Some of us get impatient, some of us so
tiredly world-notched. The sky an apparent
no the sun won’t riot against. Bone-barked
sycamore not letting go. Some handful
 
of what’s better than and sorted by who
figures who. Any song will get us started:
a chorus-filled racket the crickets tune to.
We could build silence a palace, canopied
 
by moss-coated water oaks (they have
a boat inside them, a dream to go afloat);
or, count the strokes the saw would wear
 
through. No matter what we lose. Notepebbled,
the faraway river worries its bank
as everything we hurry to see goes gone.
 


I felt like the sound of a harp
 
 
and all else
wind-strung. Seed pinwheels
of the oak, airplane propellers
 
dividing the air
in spring. A sound the ear
cannot catch; nor the mind
 
bending back to afternoons
of anywhere else.
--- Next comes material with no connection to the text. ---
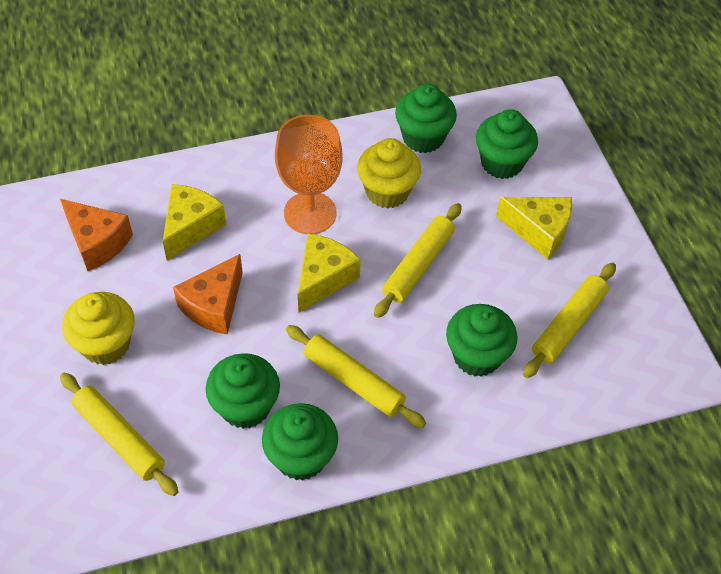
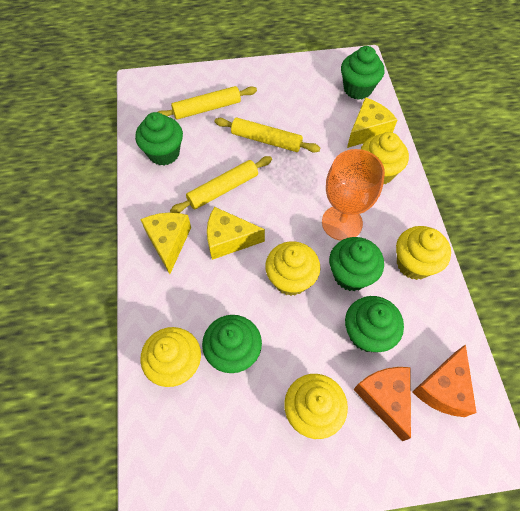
yellow cupcake: 2 -> 5
yellow rolling pin: 4 -> 3

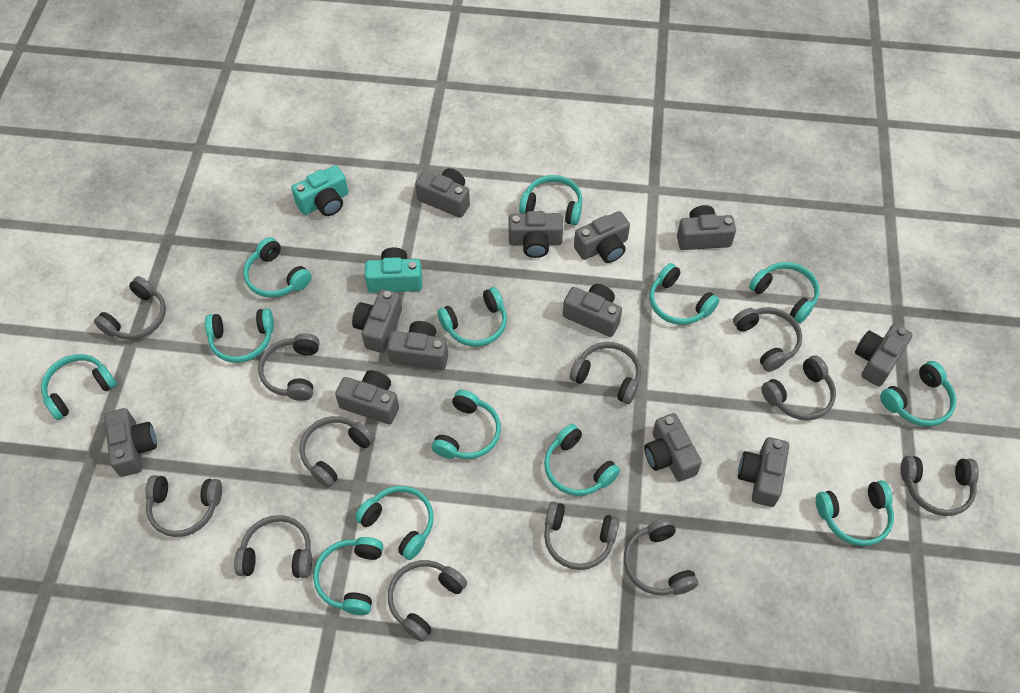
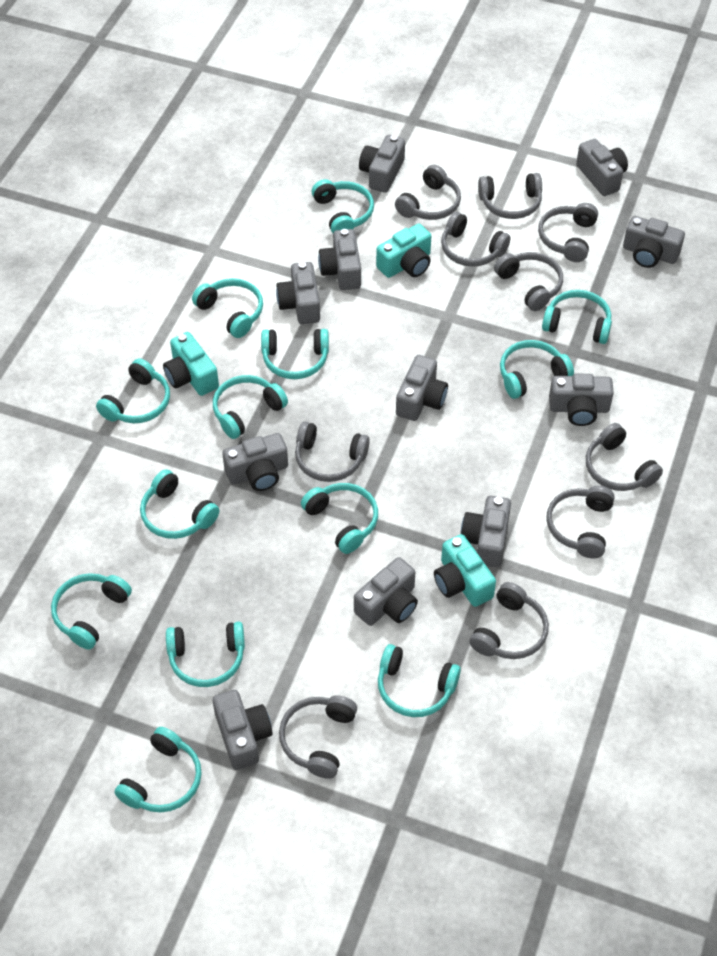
grey camera: 12 -> 11
grey headphones: 12 -> 10
turquoise camera: 2 -> 3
I could have
sat in the sun-patch all day.
 
The tulips in agreement.
The unmarvelled cocoons
twined in the firs and sumac.
 
I have not thought of this
in some time. Circling
the house for signs:
 
robin shells, fist-sized
young rabbits, snails,
the short red nub of new
 
leaf on the roses. I do not
know the air, but I do. I’m ever
so unsure this was once
 
there. The day divided
by grass blades, some green
thing bounding up the soil.
 
Clouds sweeping by
in a hurry, the blue with
no place else to go.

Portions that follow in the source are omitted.